Transcript: Microsoft’s Bill Veghte Discusses New Role with Company and Insight into the New Organization

BILL VEGHTE: So, why am I at Microsoft? You know, it’s a funny story. Seventeen and a half years ago, I had a freshly-minted degree in Asian studies from Harvard, and I got on the Mass Turnpike, and the Mass Turnpike turned into I-90, and I-90 runs out to the Pacific Ocean.

Well, it was a little more carefully planned than that, which is I was in search of adventure, I loved the concept of the Northwest, and I fell in love with this group of people that was at a company that back then it was a couple thousand people doing something that I didn’t really understand, but, boy, were they excited and they were great people.
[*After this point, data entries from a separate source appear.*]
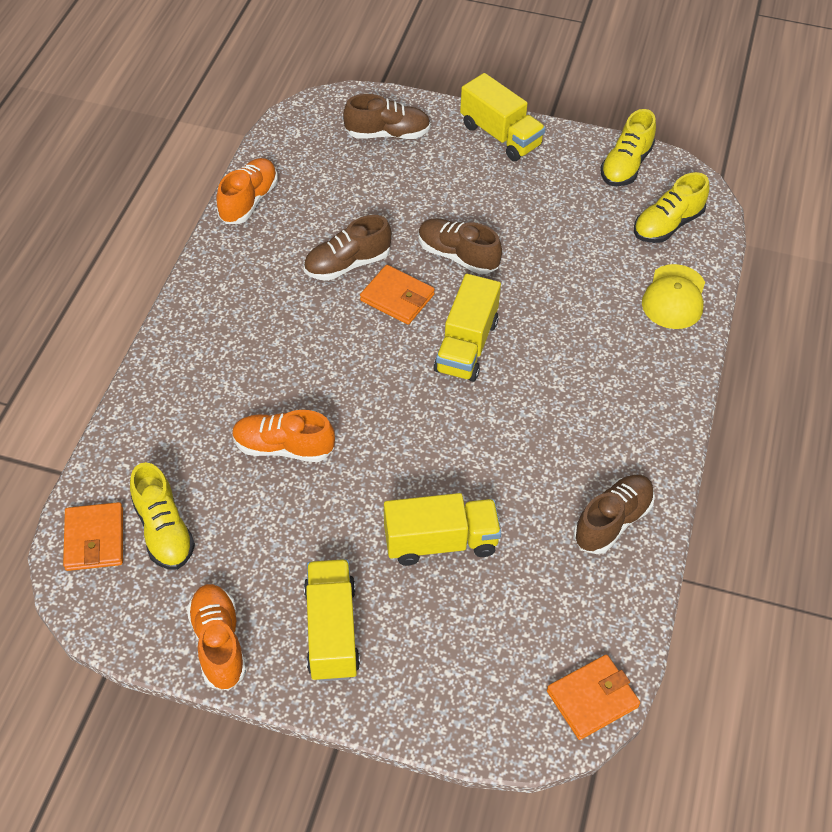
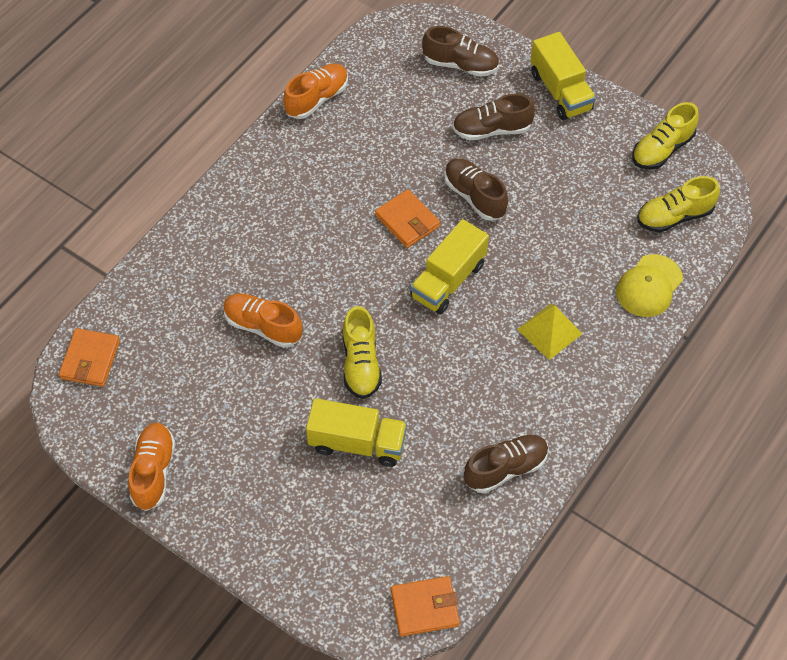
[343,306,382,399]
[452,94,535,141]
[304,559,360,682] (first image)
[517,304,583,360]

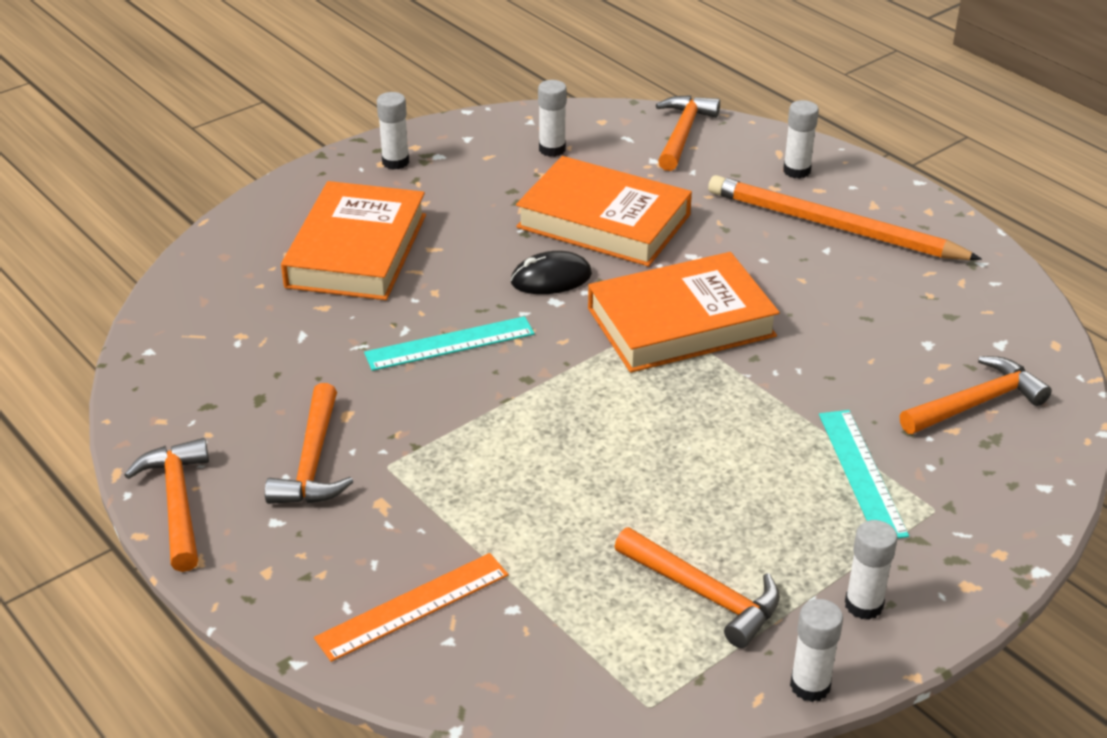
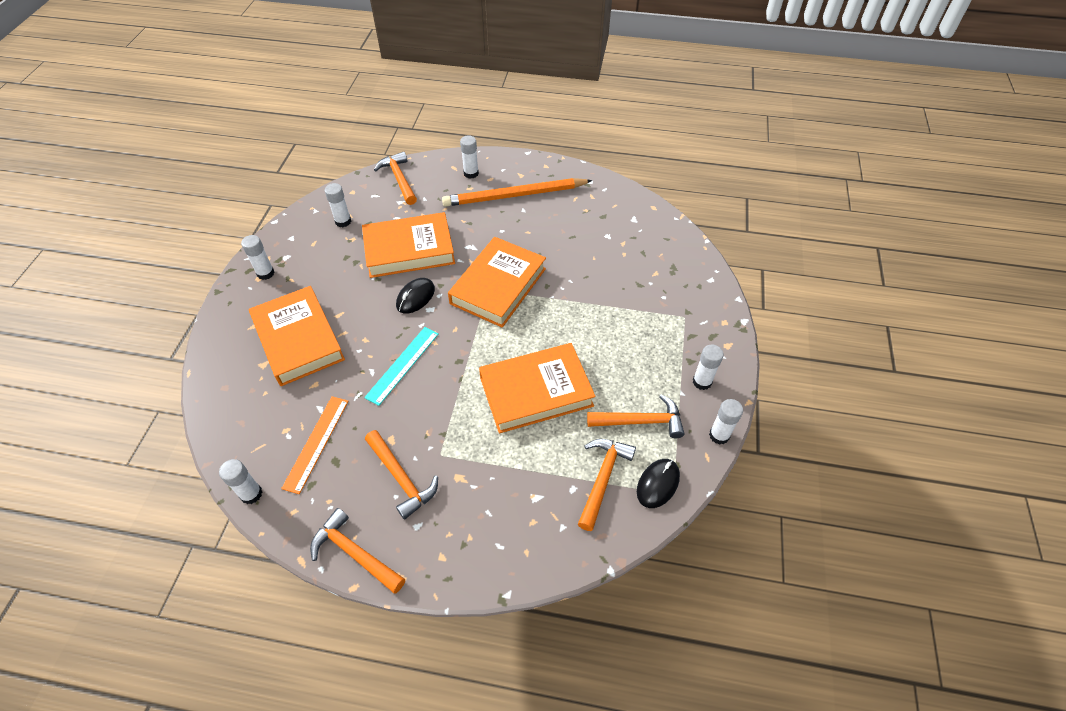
[281,396,348,494]
[819,410,909,538] (first image)
[578,439,636,531]
[219,459,262,504]
[479,343,596,433]
[637,459,680,508]

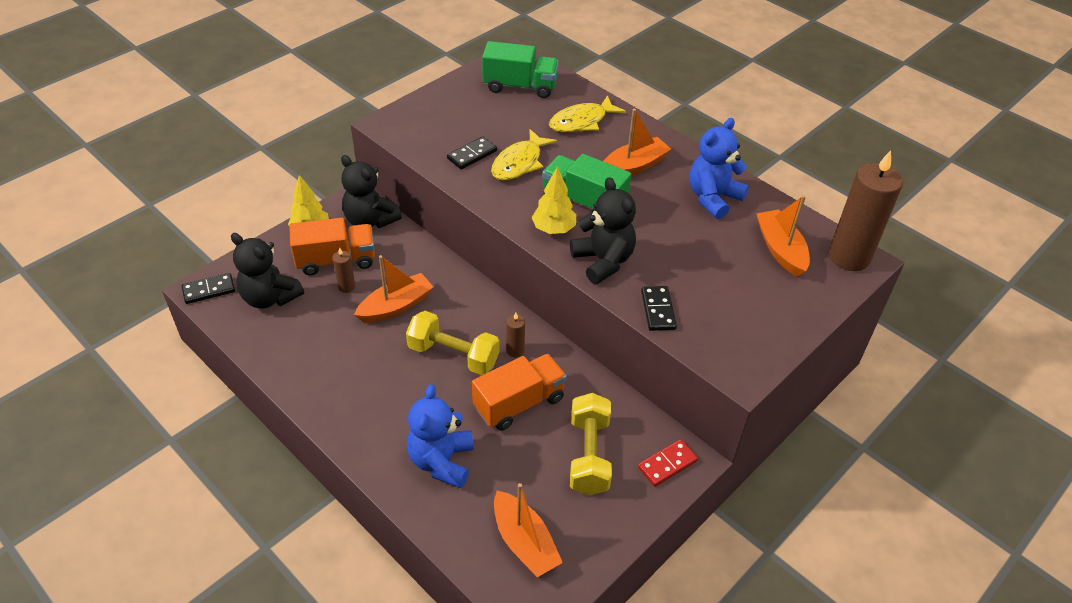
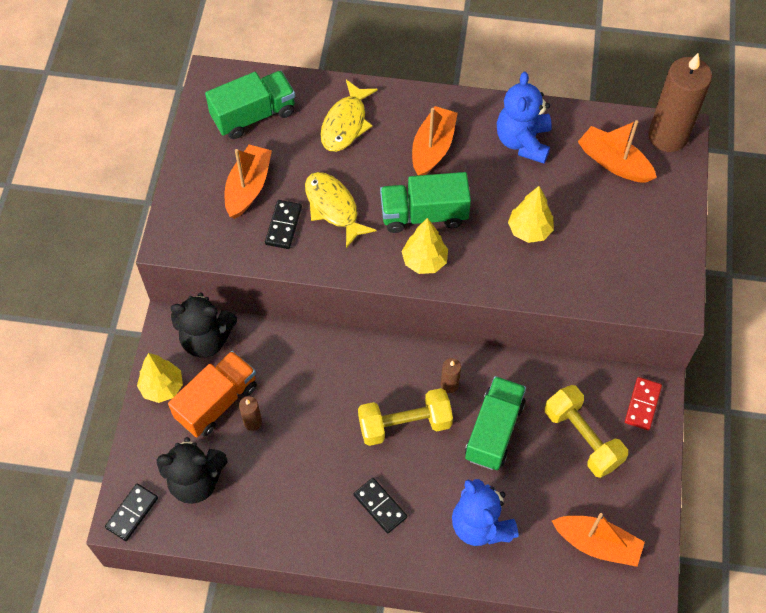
[225,145,272,219]
[465,376,526,470]
[305,172,377,248]
[570,177,636,284] (first image)
[354,478,407,533]
[508,186,554,243]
When I look back and I think about sort of the things that drove me and the things that define my career here, it’s a couple of different things. One is making sure you’re clear what the North Star is. The North Star is the customer. If you lose track of the customer, ultimately you’re going to get very confused in your business.

The second thing is it’s about great people working on stuff that matters and that’s impactful. We have a great group of people here, and I’ve had the privilege of working on a set of things that really have had broad impact in the marketplace, from Windows 95 to the work that we did in competing with Linux, to working on our North American business.

The last is not being afraid to challenge convention, being unafraid to change, being unafraid to say, this is your aspiration; no, our aspiration should be up here, and we have to think differently about the business and the approach.

You come onto a product like Windows and you underestimate what it is, what it represents. It’s an amazing brand. It’s a brand that has incredibly high awareness and respect from its customers. It is an experience that customers say, look, it’s the thing that makes my computer work, and the computer is an essential tool for them on an everyday basis.

Scale: You just sort of every time you talk about Windows you’ve got to add a couple zeros. It’s a product that a billion PCs run every single day, and that people rely on. It is probably the most commonly spoken language in the world.

Vision and Priorities

There’s clear opportunity to deliver an end-to-end experience to customers, and that’s what they want. They want that seamless experience between Web and PC. But they don’t want to give up on a best of breed experience on the Web or on the PC.


People are so important to my job satisfaction and to the success of any business, people and leaders.

And I want to actually, before we jump into all the new people that I’m really excited about and what their roles are, I want to also say thank you, because we get into the frenzy of go, go, go into the new, I want to say thank you to Mike Sievert for his leadership and his stewardship of the Windows business over the last couple of years. Certainly the successes that we’ve had he gets a lot of credit for.

He made a personal decision a couple of weeks ago that it was the right time for him to retire from Microsoft. I know there was a bunch of rumbling and rumors, was he pushed out or whatever. No, he wasn’t. I’m saddened by his decision, but we have a great bench of leaders that are super good. Some of them have been at Microsoft for a long time, some of them are relatively new. Folks like Mike Nash, Brian Hall, Brad Goldberg, great, great people that have critical roles, whether it be running Windows product management, our search or our Windows Live business; or Brad Brooks, who was recently promoted to corporate vice president for our consumer Windows and Windows Live marketing efforts.


So, what gets me out of bed in the morning? Well, the reality is what gets me out of bed in the morning is I’ve got two young boys that are bright-eyed and bushy-tailed first thing in the morning.

But that isn’t what you were really asking me. What you were asking me is, what gets me excited about this opportunity, and a couple things get me excited about this opportunity. First, it really matters. If we can pull this off, if we can bring the best of the Web and the best of the PC together in the experiences we deliver and how we go to market, we’ve delivered something of incredible value to customers, and in turn, to shareholders.

The second reason is — and it’s something I feed off of — is the skepticism, and that skepticism and that challenge is something that I get excited about.

And last, it is a challenge, it is hard. This is not something that’s going to be a walk down Primrose Path.

It matters, there’s skepticism, and it’s hard.